MLflow tracking with experiments and runs

MLflow tracking is based on two concepts, experiments and runs:

  • An MLflow experiment is the primary unit of organization and access control for MLflow runs; all MLflow runs belong to an experiment. Experiments let you visualize, search for, and compare runs, as well as download run artifacts and metadata for analysis in other tools.

  • An MLflow run corresponds to a single execution of model code.

The MLflow Tracking API logs parameters, metrics, tags, and artifacts from a model run. The Tracking API communicates with an MLflow tracking server. When you use Databricks, a Databricks-hosted tracking server logs the data. The hosted MLflow tracking server has Python, Java, and R APIs.

To learn how to control access to experiments, see MLflow Experiment permissions and Change permissions for experiment.

Note

MLflow is installed on Databricks Runtime ML clusters. To use MLflow on a Databricks Runtime cluster, you must install the mlflow library. For instructions on installing a library onto a cluster, see Install a library on a cluster. The specific packages to install for MLflow are:

  • For Python, select Library Source PyPI and enter mlflow in the Package field.

  • For R, select Library Source CRAN and enter mlflow in the Package field.

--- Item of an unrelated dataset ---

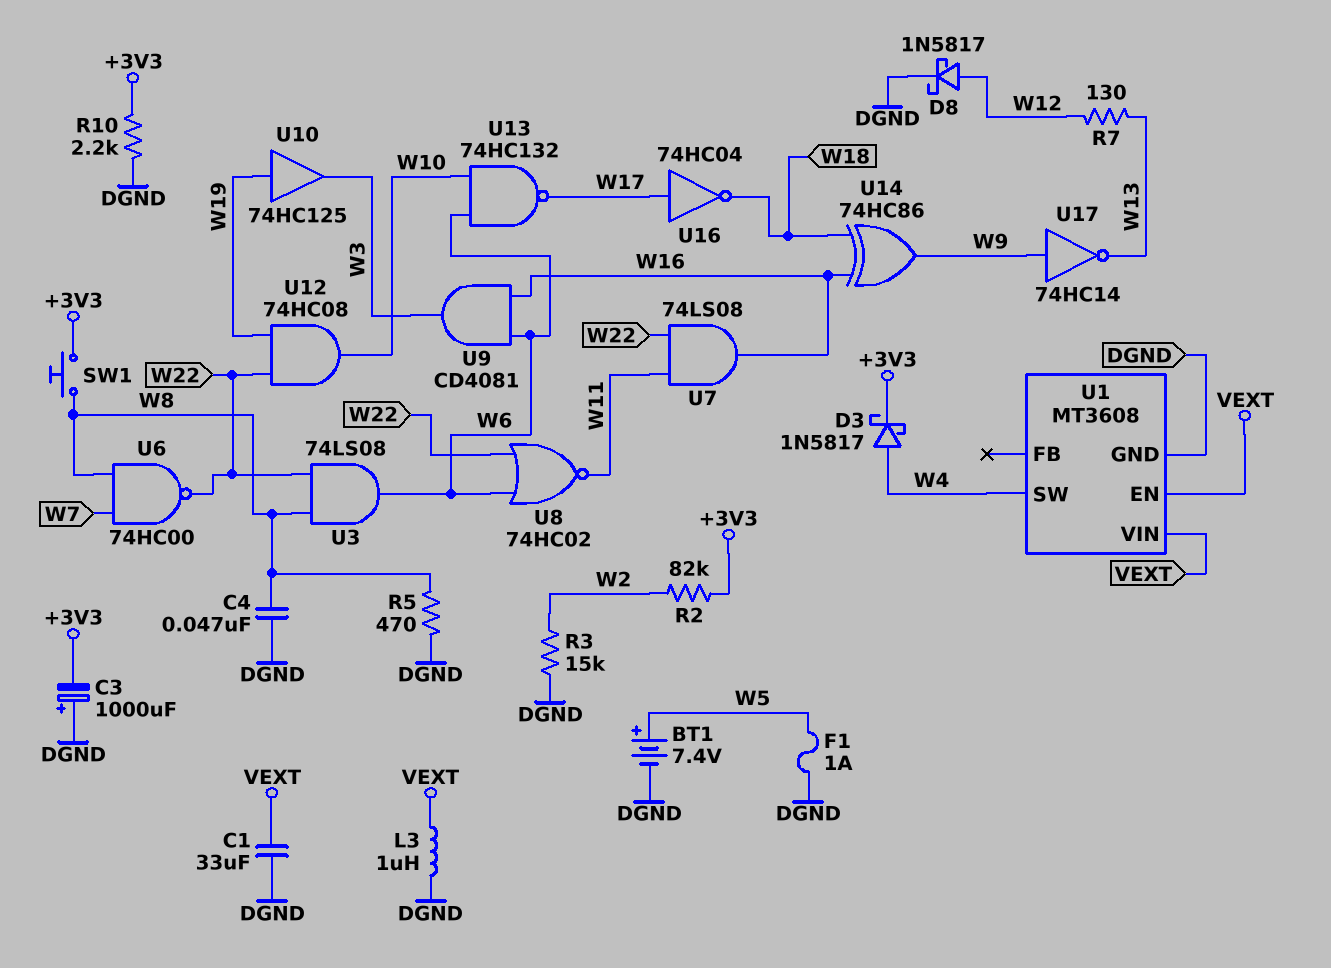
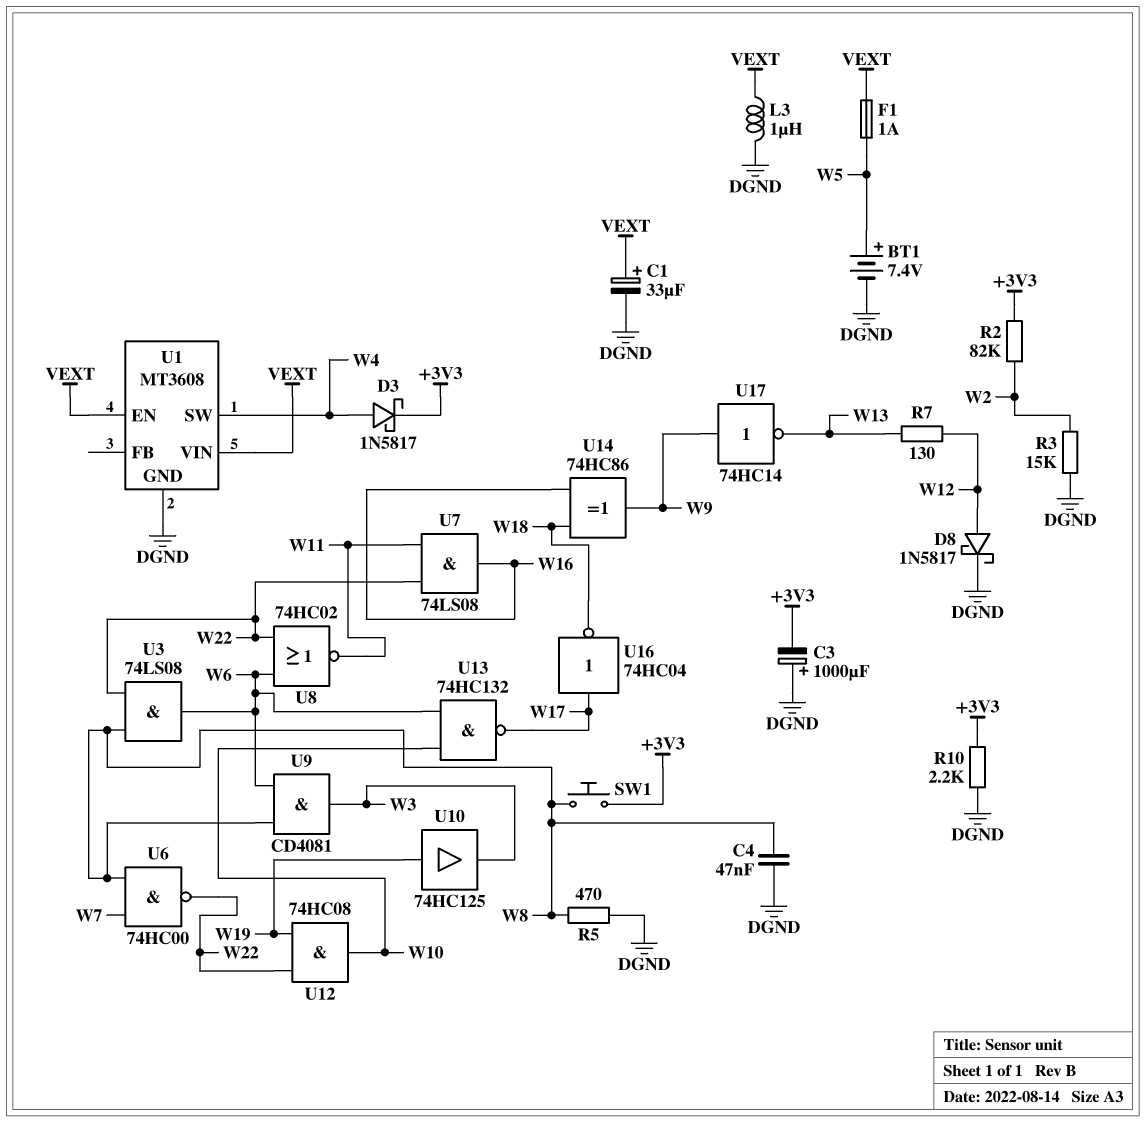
C1: 33uF (DGND, VEXT) -> 33uF (plus VEXT, minus DGND)
F1: 1A (DGND, W5) -> 1A (VEXT, W5)
U9: AND CD4081 (in W6, in W16, out W3) -> AND CD4081 (in W6, in W8, out W3)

  • For Scala, install these two packages:

    • Select Library Source Maven and enter org.mlflow:mlflow-client:1.11.0 in the Coordinates field.

    • Select Library Source PyPI and enter mlflow in the Package field.

Where MLflow runs are logged

All MLflow runs are logged to the active experiment, which can be set using any of the following ways:

If no active experiment is set, runs are logged to the notebook experiment.

To log your experiment results to a remotely hosted MLflow Tracking server in a workspace other than the one in which you are running your experiment, set the tracking URI to reference the remote workspace with mlflow.set_tracking_uri(), and set the path to your experiment in the remote workspace by using mlflow.set_experiment().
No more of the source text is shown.